Pourquoi un tableur ne suffit plus à moyen terme
Un tableur va vite pour une liste plate, mais il ne porte ni la photo de carte, ni l’historique des relances, ni les rappels contextualisés. Dès que deux personnes collaborent, apparaissent les versions du fichier, les doublons et les « qui a envoyé quoi ? ». LetsLigo reste volontairement plus étroit qu’un CRM enterprise, mais plus actionnable qu’un classeur : chaque ligne est pensée pour aboutir à un message ou une tâche datée.
Intégration dans une stack marketing plus large
Si votre entreprise impose HubSpot, Google Contacts ou un autre référentiel, LetsLigo peut rester la couche terrain : capture et contexte au plus près de l’événement, puis export ou synchronisation lorsque le contact devient un lead « officiel ». Vous gardez la légèreté là où les cartes arrivent, et la conformité là où la direction l’exige.
Pourquoi LetsLigo est différent des CRM classiques
Le networking récurrent (BNI, clubs, petits-déjeuners) exige une routine, pas un sprint post-salon.
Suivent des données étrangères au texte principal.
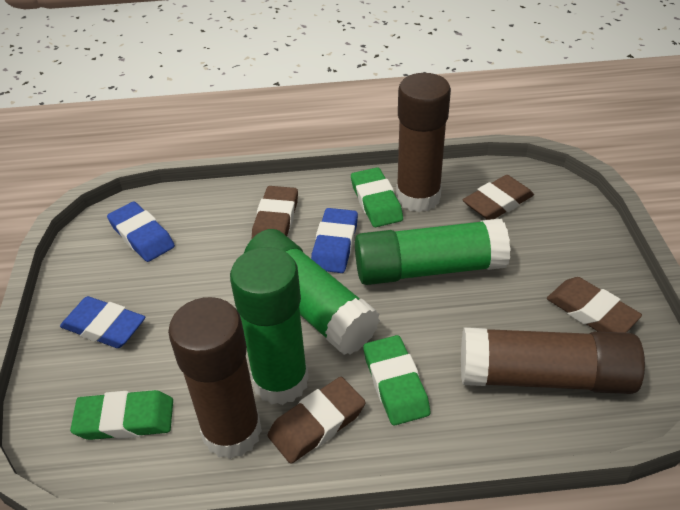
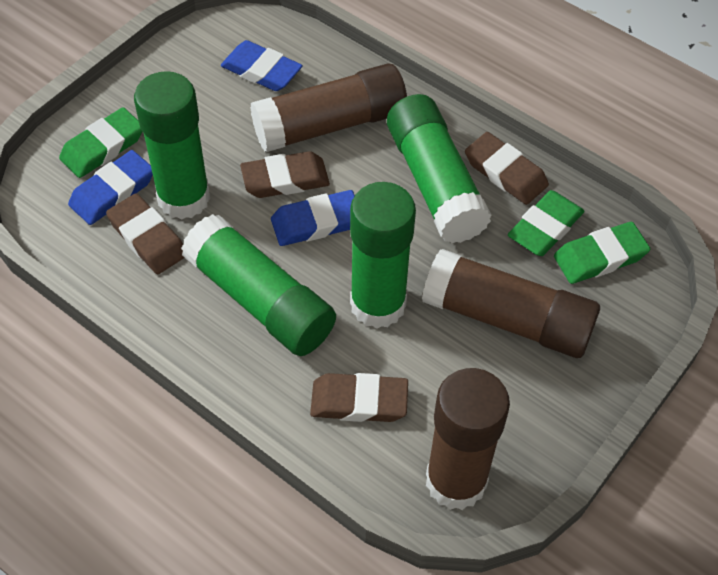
green glue stick: 3 -> 4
LetsLigo est conçu pour des sessions courtes : scanner au fil de l’eau, poser une note, programmer une relance — sans transformer chaque contact en projet CRM.
Contrairement à un CRM de vente, LetsLigo ne force pas un cycle opportunité complet : l’accent est mis sur la fidélisation légère, les rendez-vous 1:1 et le suivi des promesses (« je t’envoie le contact », « on se reparle au Q3 »).
Avec le plan Pro, le connecteur LinkedIn prolonge le fil : invitations, enrichissement, signaux de changement de poste — toujours dans une logique de réseau, pas de guerre d’entonnoirs.
Si vous cherchez un outil pour industrialiser un pipe commercial sur six mois, un CRM spécialisé reste pertinent ; si vous voulez tenir vos engagements de networking sans y passer vos soirées, LetsLigo cible ce créneau.